Another project from Summer 2024 was to create a gasket cover with one goal in mind: precision. Since gasket covers can be used in a wide array of mechanical designs, including some where errors of a fraction of a millimeter matter, ensuring that the otherwise simple gasket cover has the exact dimensions needed is of the utmost importance. I began by taking a multitude of measurements from the gasket using a caliper, making sure to take each measurement a few times to ensure accuracy. I then created a sketch primarily to note all of my measurements, especially since if I got all of the measurements right, I technically wouldn't even need the sketch, but of course I created one anyway just to keep everything straight.

I was then able to quickly create a sketch in Solidworks of the gasket cover. After finishing the CAD sketch, I used GibbsCAM to prepare the part for machining in BU's EPIC.

Almost immediately after milling the first iteration, I knew something was wrong. I quickly discovered that the holes on the sides were significantly misaligned. This seemed to have something to do with the radius/centering of the circles due to the distance of the misalignment.

After noticing my blunder, I quickly corrected the error within the CAD model and returned to EPIC to mill another cover. While this second iteration initially seemed to fit correctly, I later found out I had made two small yet important errors. Firstly, I had made the diameter of the larger circles slightly larger than they were supposed to be. Secondly, when I was correcting the spacing of the side holes, I had still left them slightly too close to each other.

After taking further measurements and making the necessary modifications, I milled a third and thankfully final iteration of the gasket cover. Overall, considering the speed at which this was completed and accuracy by the end, I think this was a fairly successful project. That being said, it became clear to me that measuring the gasket multiple times wasn't enough, and I should have additionally focused on checking the measurements at each stage of the process, since they may have been recreated slightly incorrectly at one stage in the process and never noticed until it was too late.

Columbo Coffee Collection

Winter and Spring 2020

Recontextualizing an Iconic Designer’s Work

This class project took place over seven weeks, and had a very specific goal: To design a set of three objects which will help prevent burns from coffee spills in the style of designer Joe Colombo. The combination of the COVID-19 lockdown occurring in the middle of this project, as well as my working with a partner for this particular project, resulted in an interesting change of pace compared to my previous design work up to this point. My partner and I were already locked down in our separate homes by the time we created our first physical prototypes, so we could only use pictures to show one another our concepts. We worked on a lid, cup, and coaster combo set that would minimize coffee burns. My partner worked mainly on the cup, and I worked on the other two components, the lid and the coaster.

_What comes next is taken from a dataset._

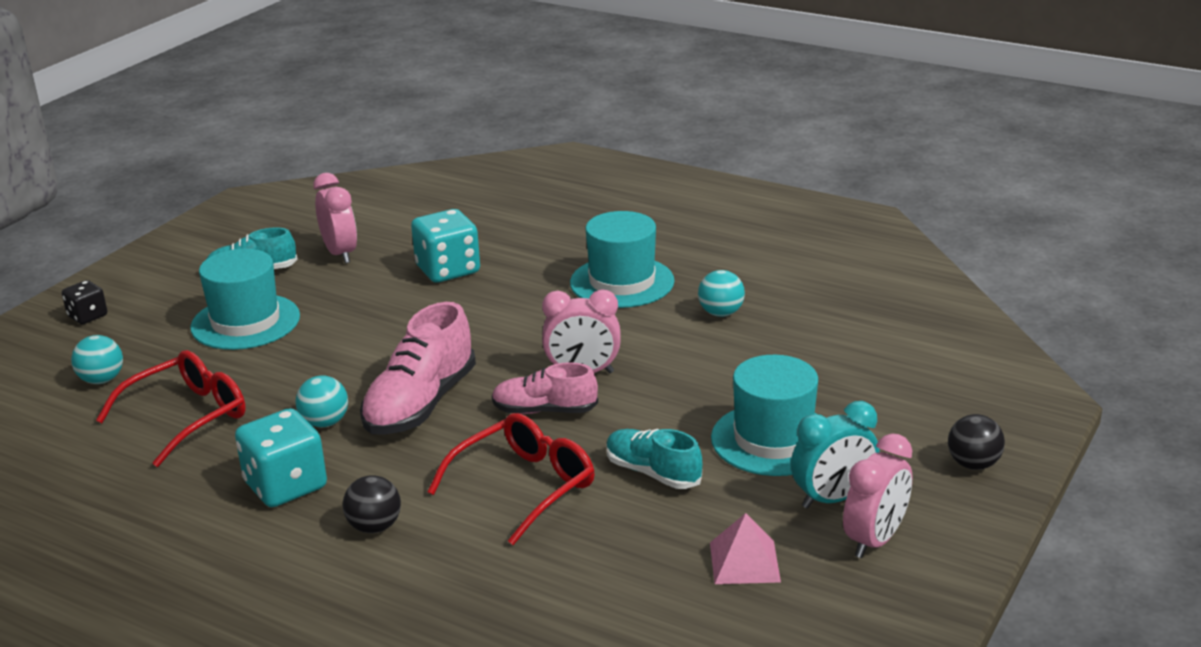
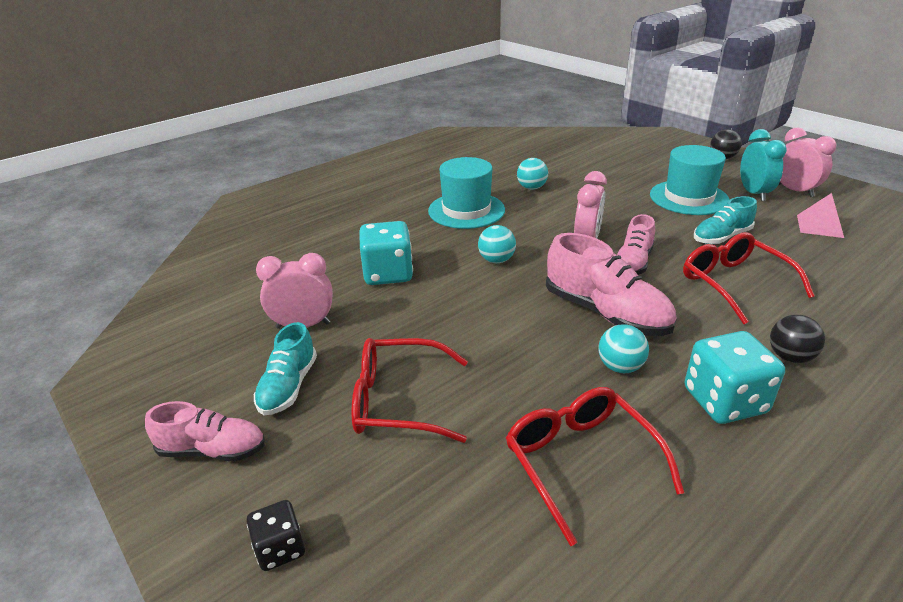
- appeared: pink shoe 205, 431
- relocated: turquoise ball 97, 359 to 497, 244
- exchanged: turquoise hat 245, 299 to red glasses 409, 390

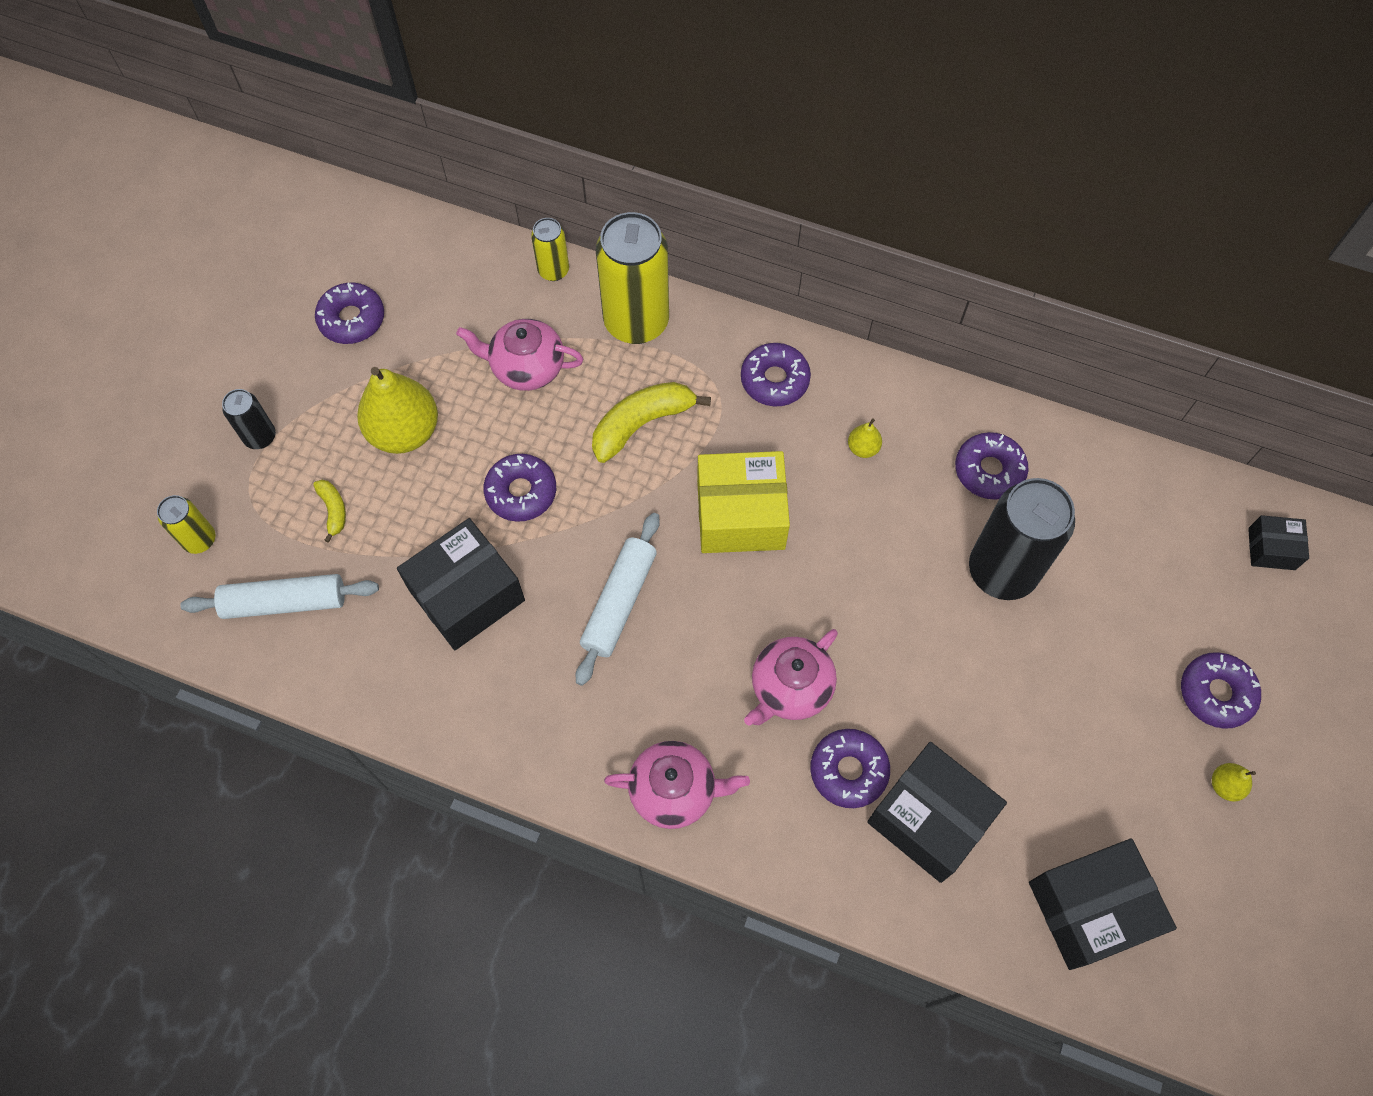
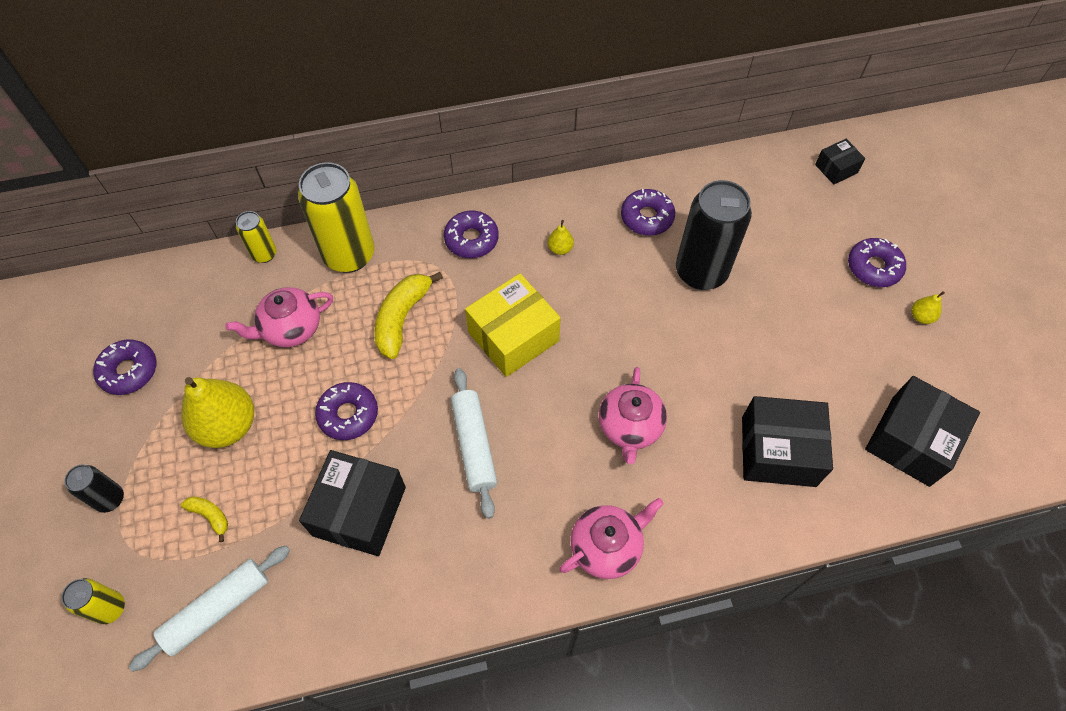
- missing: purple donut 850, 768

In the first iteration, I failed to show one of the key features of the lid component, the liquid retrieval/guard system, and this resulted in subpar feedback from our peers. After this setback, I decided to take a 3D model approach sooner than I had planned, and this was the right call. Despite the much more positive feedback from our peers regarding this second iteration, a change arose that would need to be made to the lid which would require the entire lid to be remade, not just modified or copied. After about an hour, I managed to perfectly replicate the lid and make the change that was needed. This project allowed me to expand and show my proficiency with the Rhino CAD software, especially my ability to relate new aspects of a model to the older ones. This was not only demonstrated when I replicated the lid perfectly, but also when I had to fit the coaster and lid around the cup, which had been made separately from the other two components.